Simply put, having a high EQ helps individuals and leaders communicate better, empathize with others, develop better social skills, and manage conflict more effectively. If you’re interested in developing your EQ, keep reading for some quick tips to help get you started.

How to develop your emotional intelligence 

There are several components to emotional intelligence, all of which require focus and practice. Developing your emotional intelligence relies heavily on self-awareness and being able to recognize and understand your own emotions and how they affect your thoughts, behaviors, and decisions. This includes being able to tune into negative feelings without avoiding those that might make you uncomfortable.

Effective leaders are not only able to register their emotions in real time, but also control them. That’s critical because if you’re in a position of power, you need to be able to react to an array of difficult situations in a cool, calm, and collected manner. Emotional regulation also helps us develop the ability to consider various solutions to a particular situation or problem, rather than just reacting impulsively. Not only that, when we empathize with others, we can build more constructive and meaningful relationships. Empathy is really about recognizing how and why people feel and behave the way they do.

If you work on building on all of these skills in your everyday life, it will help you develop your EQ in the workplace as well.

Practicing with your team

If you’re leading a team, you want to be able to create a positive work environment through effective communication. That starts with active listening. 

Active listening means not interrupting the person you’re talking with, but rather letting them finish what they have to say and even staying silent for a moment after they’re done to really take things in. Then you want to repeat back what you’ve just heard. By doing so, you’ll demonstrate that you’ve really listened to what they had to say. Make sure to also ask if there’s anything else that they want to talk about. This creates an opportunity for the person to bring up something they may not have otherwise felt comfortable mentioning.

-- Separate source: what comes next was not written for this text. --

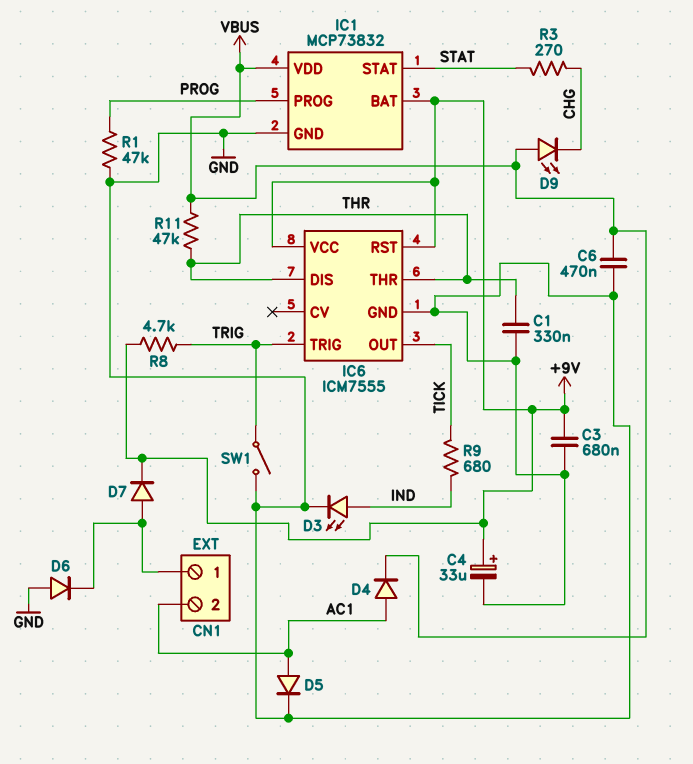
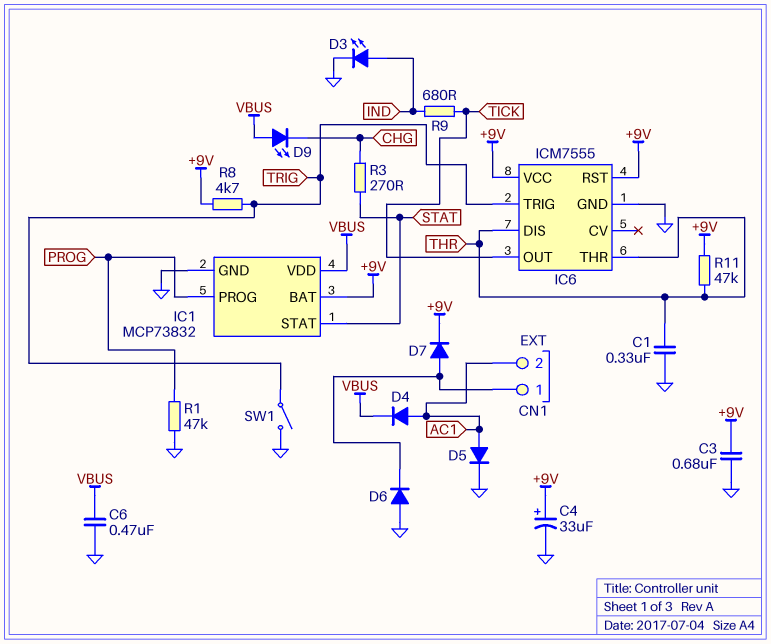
R11: 47k (THR, VBUS) -> 47k (+9V, THR)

Lastly, consider the situation after it’s over and think about what you think you did well and how you could improve the next time from a communication perspective. Be honest with yourself and always try to refine your technique.

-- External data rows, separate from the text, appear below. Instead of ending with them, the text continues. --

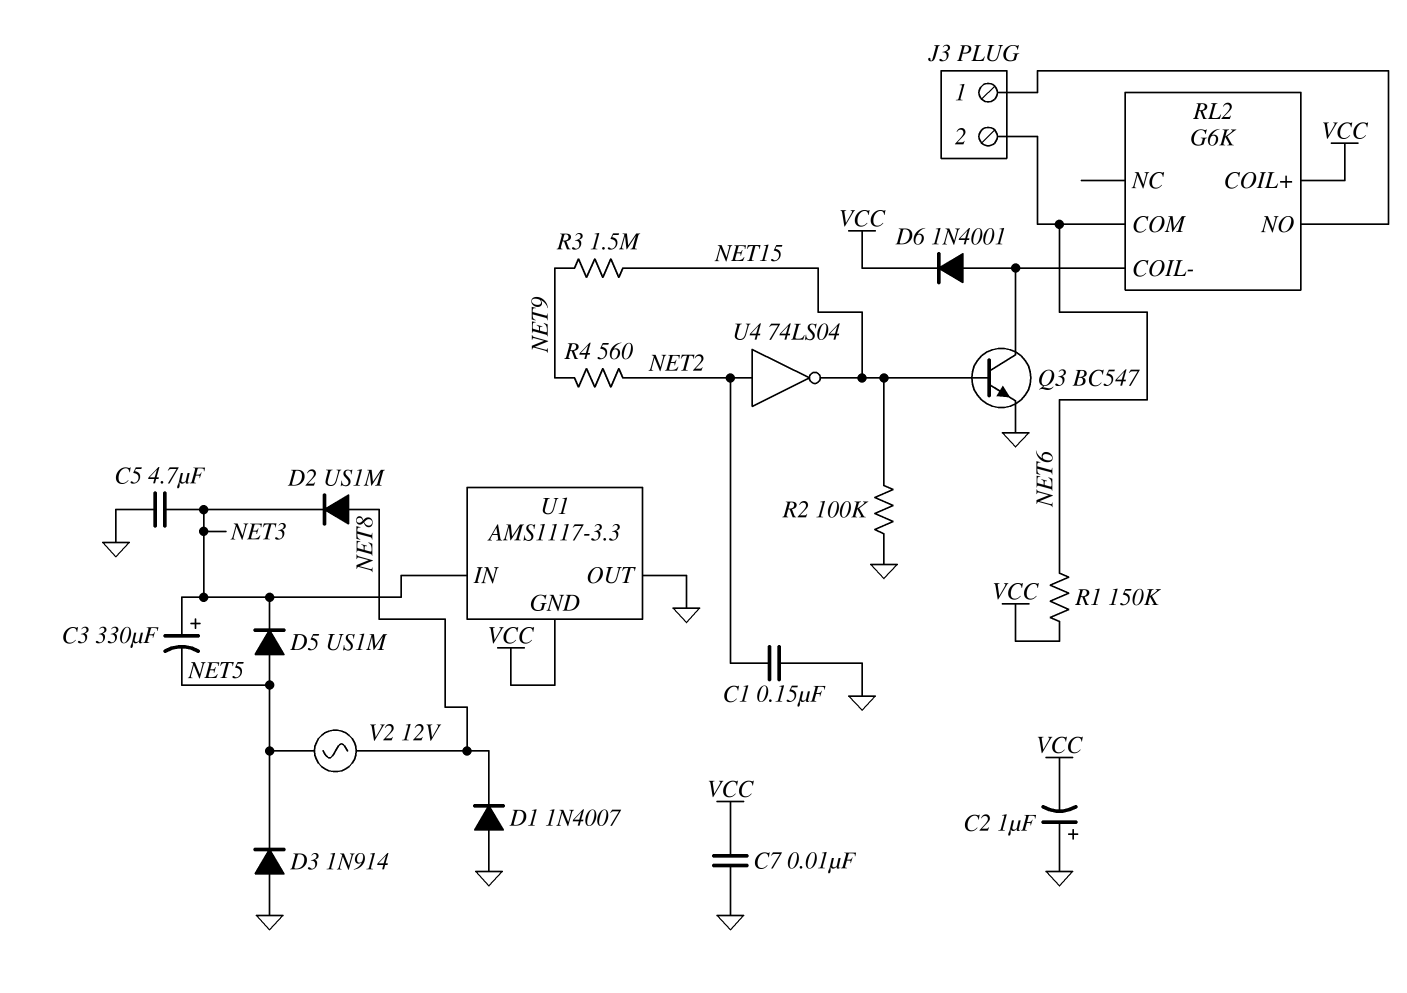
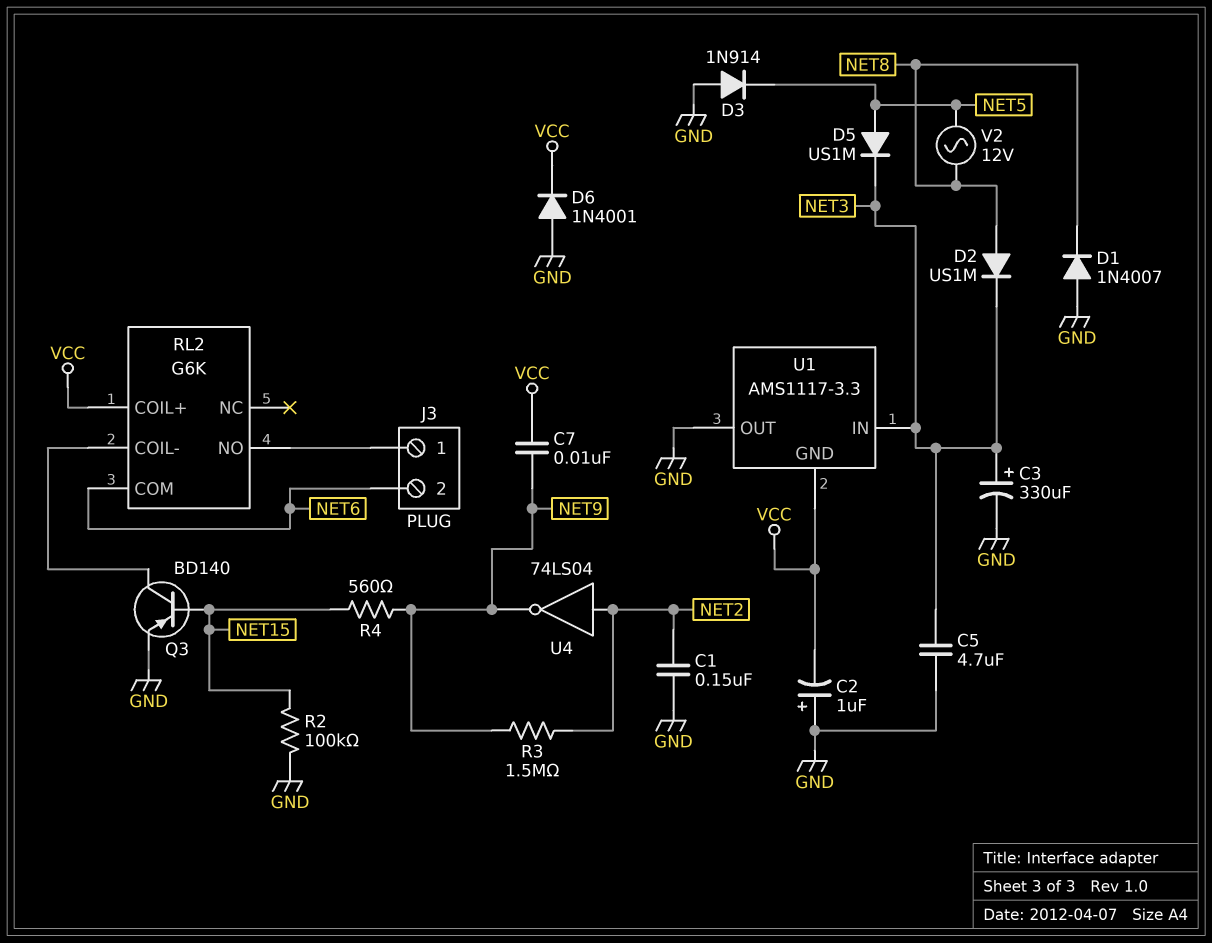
C3: 330uF (plus NET3, minus NET5) -> 330uF (plus NET3, minus GND)
C7: 10nF (GND, VCC) -> 10nF (NET9, VCC)
D6: diode 1N4001 (A RL2/COIL-, K VCC) -> diode 1N4001 (A GND, K VCC)
Q3: NPN BC547 (B NET15, C RL2/COIL-, E GND) -> PNP BD140 (B NET15, C RL2/COIL-, E GND)
R1: 150k (NET6, VCC) -> none
R3: 1.5M (NET9, NET15) -> 1.5M (NET2, NET9)
R4: 560 (NET2, NET9) -> 560 (NET9, NET15)
U4: NOT 74LS04 (in NET2, out NET15) -> NOT 74LS04 (in NET2, out NET9)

Using emotional intelligence with customers

Anytime you’re dealing with a customer, make sure you’re aware of whatever emotions you’re feeling. You might be frustrated with a customer who’s complaining about your product or bored because you hear the same things from customers all the time. Or maybe you’re just having a bad day and just not all that excited about what you’re talking about.

We all experience these kinds of feelings. The key is to identify them and learn how to control or shift them when you’re dealing with customers. One way to approach this is by thinking about the range of emotions you might experience on a typical work day, and then focusing on more positive ways you can react.

If you’re frustrated with an angry customer, for example, think about being more empathetic. By showing them empathy, they will be more likely to lower their voice and explain why they’re upset. By re-orienting your feelings and reaction you can solve problems rather than escalating them.

Stop, think, and practice

The skills you need to develop your emotional intelligence may be simple, but mastering them takes practice. Being aware of your own emotions and reactions, those of others, and the changes you can make to improve your communication will give you the tools you need to develop your EQ and become a more effective leader.